# 10 month old female's size



## BayaTheGray (Jul 25, 2013)

My female pitbull is 10 months old, about 38 lbs, 23 in long and 18.5 in tall. Isnt that a little small? Do you think she will grow more?


----------



## dixieland (Aug 14, 2009)

Not necessarily.Do you have a pic you can show us or do you know the bloodlines?My female is full grown and only weighs about 45 lbs


----------



## BullyGal (Jun 25, 2012)

At 10 months old she's probably about as tall as she's gonna get. 18" at the withers is pretty average. Its the same size my 2 year old female is and she's probably about 60ish lbs.


----------



## Ziva'sMommy (Jul 12, 2013)

BullyGal, your baby is absolutely beautiful, wow!!

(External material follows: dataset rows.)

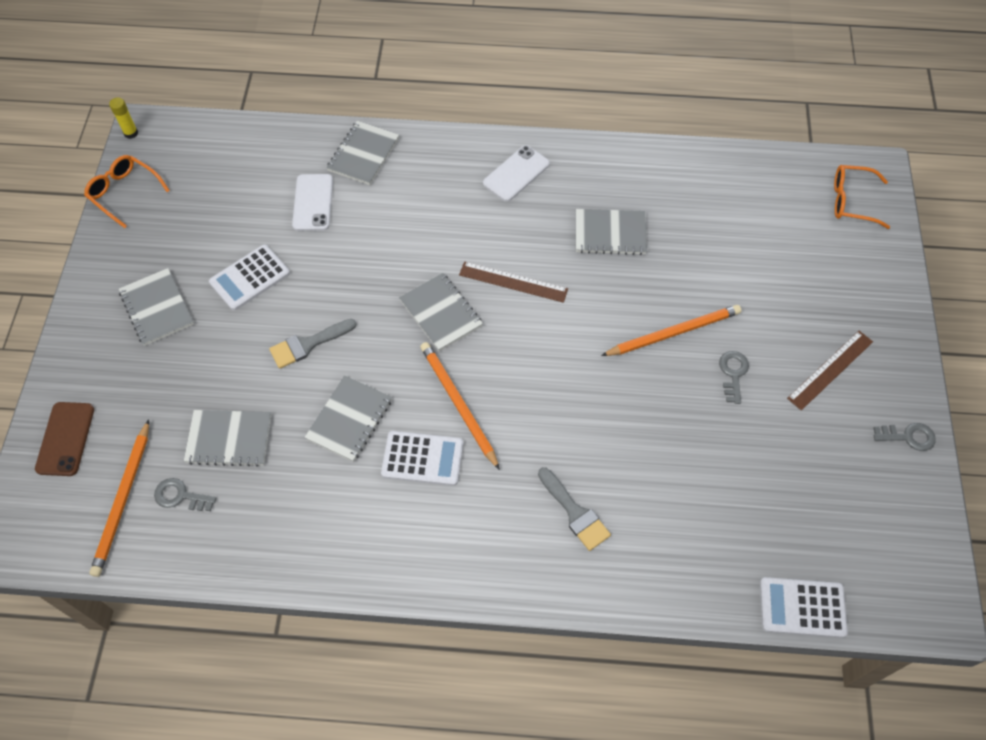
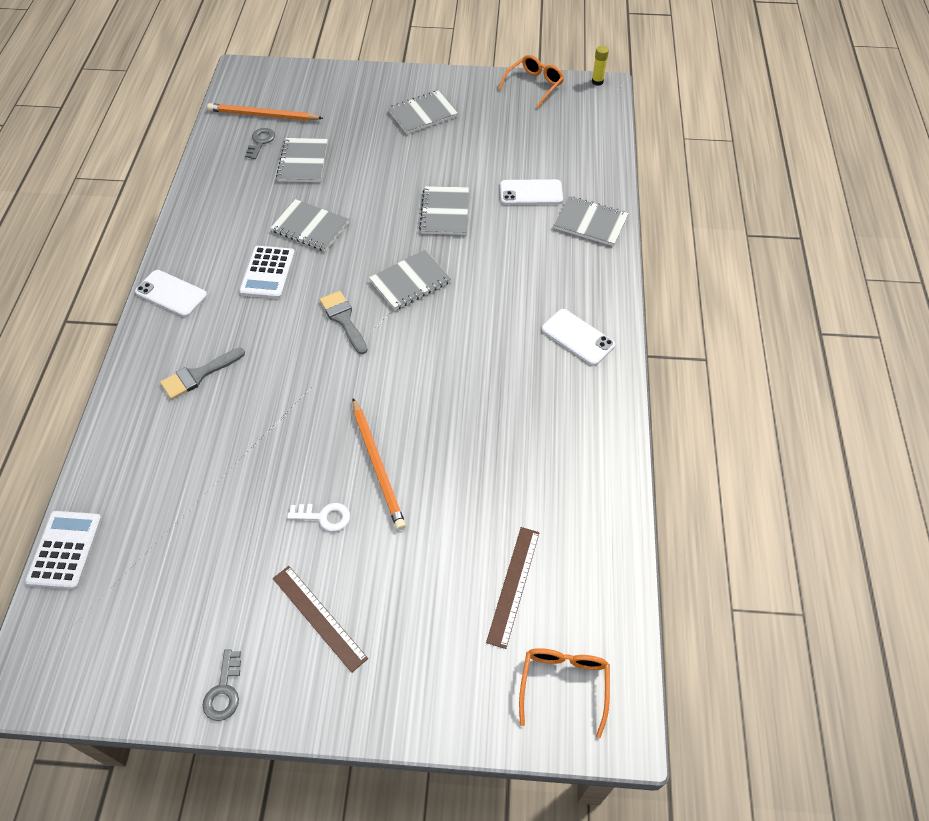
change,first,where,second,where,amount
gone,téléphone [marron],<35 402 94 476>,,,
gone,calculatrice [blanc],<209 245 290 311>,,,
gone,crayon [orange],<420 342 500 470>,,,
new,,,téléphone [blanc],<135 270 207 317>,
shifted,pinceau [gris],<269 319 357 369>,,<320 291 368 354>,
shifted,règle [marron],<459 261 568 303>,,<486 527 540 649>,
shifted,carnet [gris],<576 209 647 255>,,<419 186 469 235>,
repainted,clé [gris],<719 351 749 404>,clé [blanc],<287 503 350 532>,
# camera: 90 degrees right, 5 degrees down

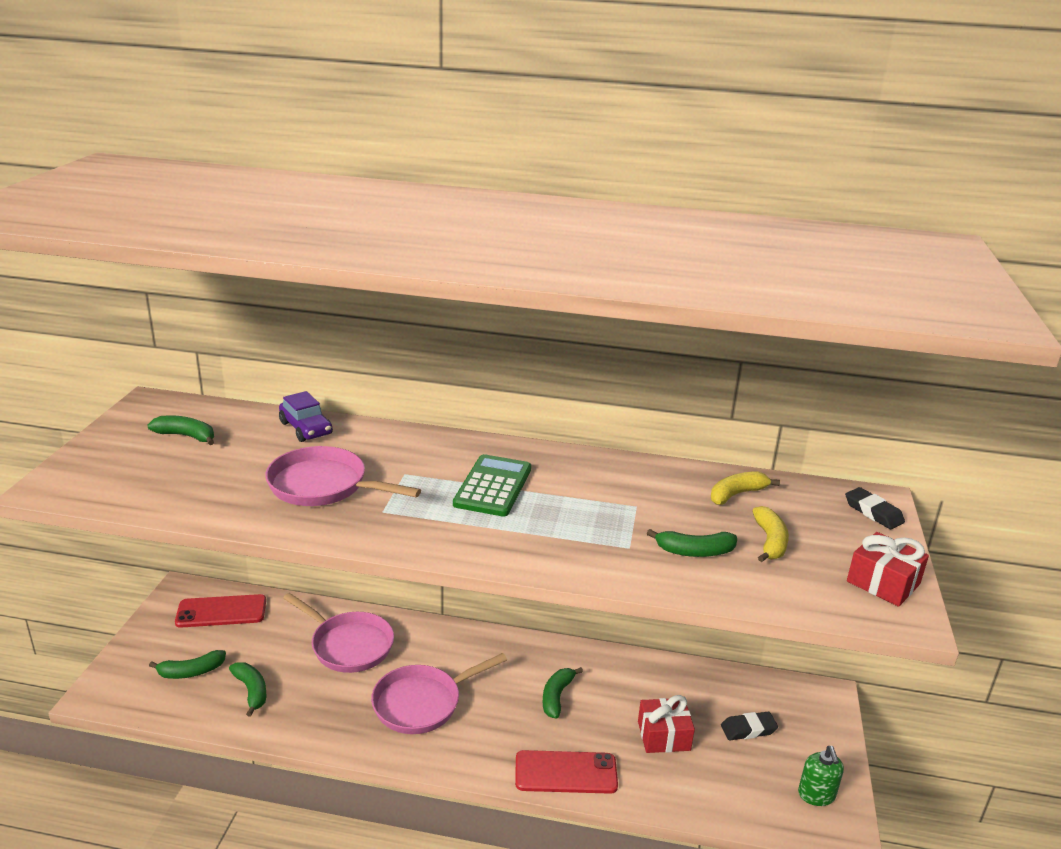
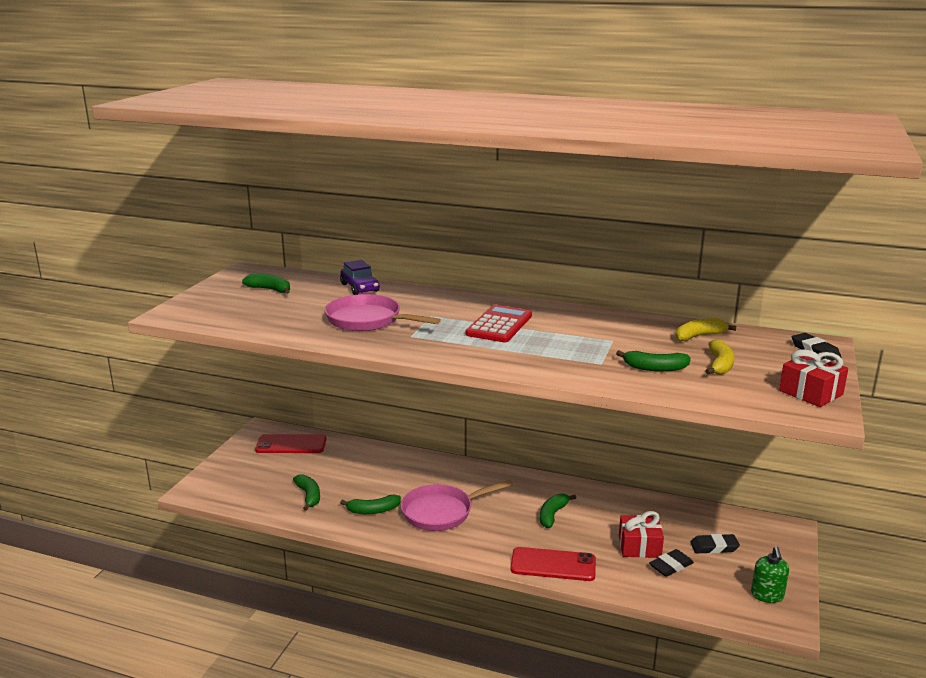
change,first,where,second,where,amount
gone,poêle [rose],<283 593 394 673>,,,
new,,,gomme [noir],<649 549 694 577>,
shifted,banane [vert],<149 650 226 679>,,<340 495 401 514>,
repainted,calculatrice [vert],<453 454 531 517>,calculatrice [rouge],<466 305 532 342>,
# camera: 10 degrees right, 5 degrees down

Sent from Petguide.com Free App


----------



## *Bella*Blu* (May 26, 2013)

BullyGal said:


> At 10 months old she's probably about as tall as she's gonna get. 18" at the withers is pretty average. Its the same size my 2 year old female is and she's probably about 60ish lbs.


Nice and solid!!!!

Sent from Petguide.com Free App


----------



## jttar (Jan 31, 2013)

Hello BayaTheGray.

Greetings and welcome. A ten month old female at weighing in at 38 lbs is right on target unless the dog is more of a bully breed. A full grown APB female is usually 35 to 40 lbs while the males are 45 to 50 lbs. My 10 month old male, Titus, was at the vet last week and weighed in at 48 lbs. I don't expect he will be much larger. They will fill in some more but I doubt they will grow much larger which is fine by me.

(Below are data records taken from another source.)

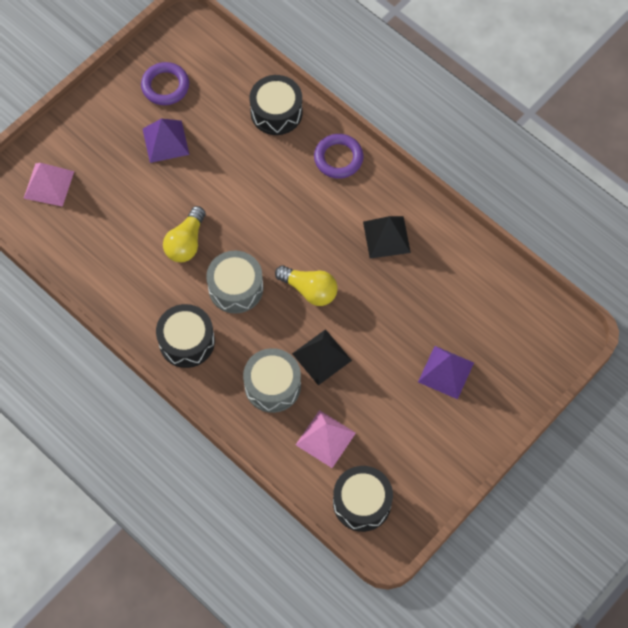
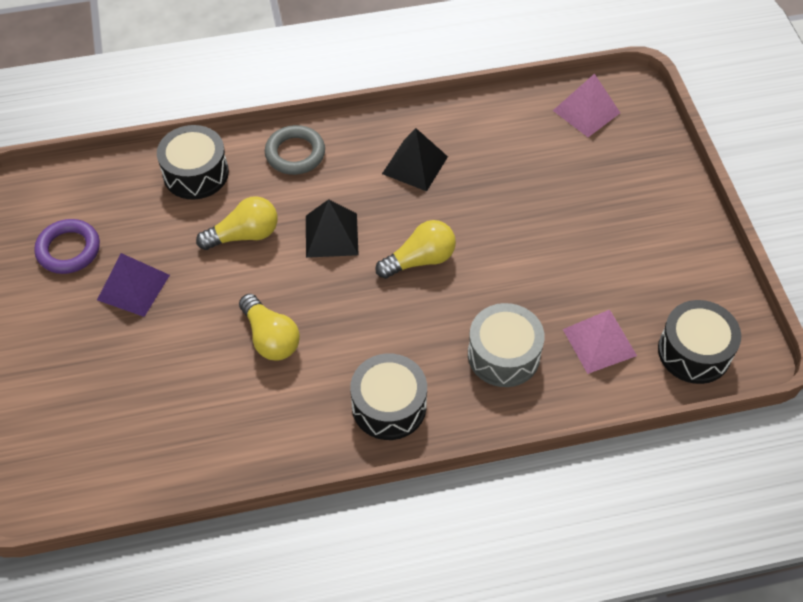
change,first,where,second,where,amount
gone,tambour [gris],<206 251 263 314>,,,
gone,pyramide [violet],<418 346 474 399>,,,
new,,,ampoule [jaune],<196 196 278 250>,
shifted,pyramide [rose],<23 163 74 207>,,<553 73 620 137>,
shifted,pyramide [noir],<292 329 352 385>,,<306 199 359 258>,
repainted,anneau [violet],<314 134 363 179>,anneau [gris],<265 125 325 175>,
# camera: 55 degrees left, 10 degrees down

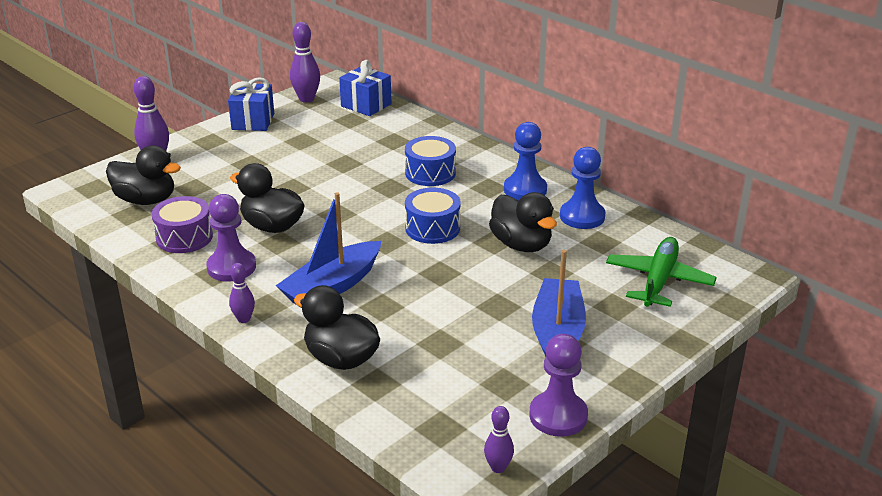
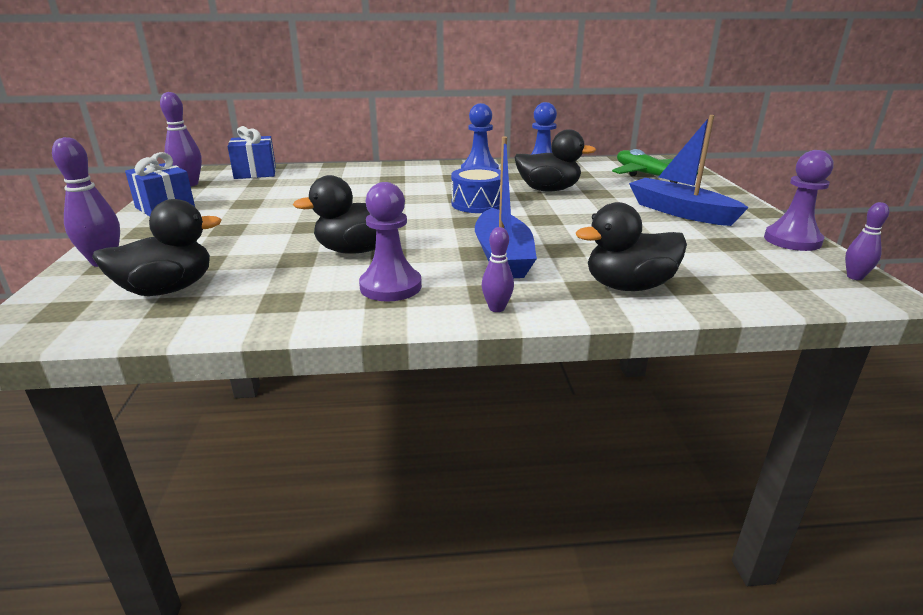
change,first,where,second,where,amount
gone,tambour [violet],<151 196 213 253>,,,
gone,tambour [bleu],<405 136 456 186>,,,
# camera: 50 degrees left, 5 degrees down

Love to see some pictures of your 10 month old girl. Here is one of my boy Titus at 10 months.

Joe


----------



## BayaTheGray (Jul 25, 2013)

Thanks! I was just curious. I was thinking she'd maybe fill out a little more at least. 
We adopted her from a shelter so she might be a mix of some kind. The referred to her as an Amstaff but she really doesn't look like it and she really is too small in my opinion to be one.
Regardless, she's my baby and I love her. 
Here is a pic.


----------



## *Bella*Blu* (May 26, 2013)

BayaTheGray said:


> Thanks! I was just curious. I was thinking she'd maybe fill out a little more at least.
> We adopted her from a shelter so she might be a mix of some kind. The referred to her as an Amstaff but she really doesn't look like it and she really is too small in my opinion to be one.
> Regardless, she's my baby and I love her.
> Here is a pic.


Pretty girl!!!

Sent from Petguide.com Free App


----------



## Katey (Aug 5, 2013)

BayaTheGray said:


> Thanks! I was just curious. I was thinking she'd maybe fill out a little more at least.
> We adopted her from a shelter so she might be a mix of some kind. The referred to her as an Amstaff but she really doesn't look like it and she really is too small in my opinion to be one.
> Regardless, she's my baby and I love her.
> Here is a pic.


I know this thread has been up for a while. But has she grown at all in the last month or so? How's she turning out?

She's beautiful!

Sent from Petguide.com Free App


----------